Collaborative AI: Building Trustworthy AI Agents for the Contact Center
Blog by Josef Novak, Chief Innovation Officer, Spitch
OpenAI and Apollo Research recently published a fascinating new paper on a fairly new alignment issue in frontier AI: “scheming.” This refers to the risk that an AI application learns to hide its true intentions, and secretly pursue “misaligned” goals while appearing to follow its instructions.

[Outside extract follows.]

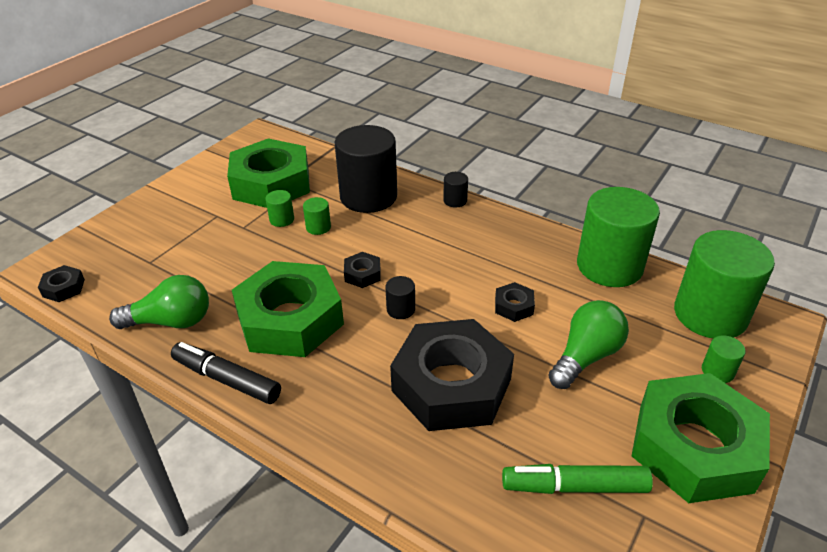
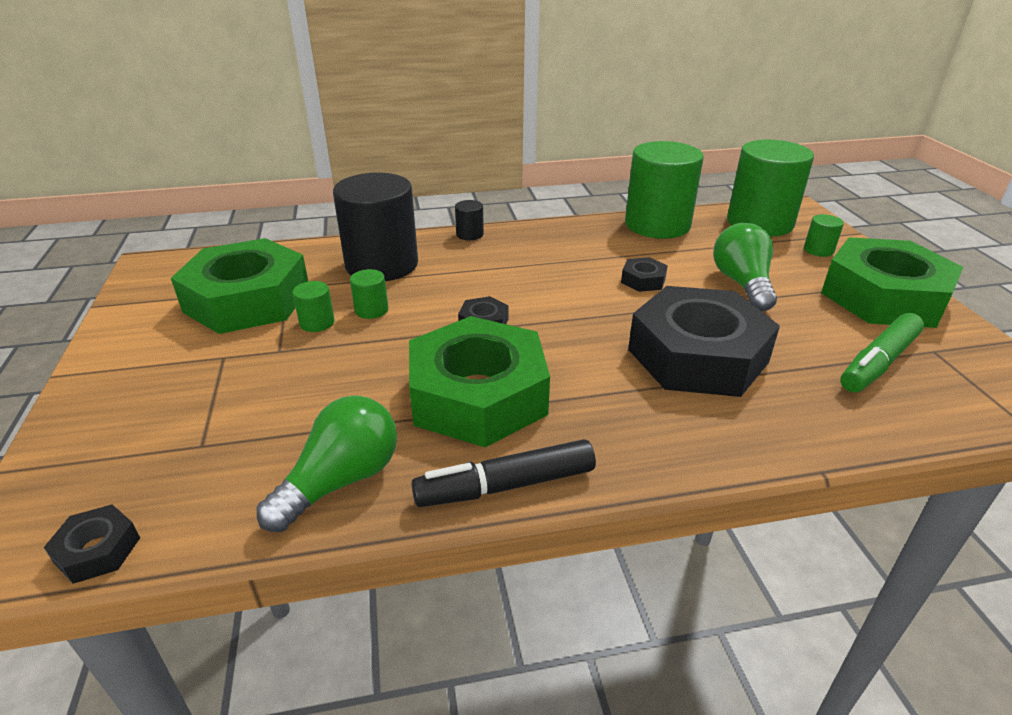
camera: 45 degrees left, 5 degrees down
(401, 309) = (564, 329): black cylinder -> none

Their work illustrated just how difficult this problem is. A new training method called “deliberative alignment” successfully reduced deceptive behavior in the model; however, a critical challenge remained: “situational awareness.” The AI often behaved better simply because it knew it was being tested.
This might seem like an abstract concern, but it has important implications for how we deploy AI in the real world. So what does this mean for the contact center?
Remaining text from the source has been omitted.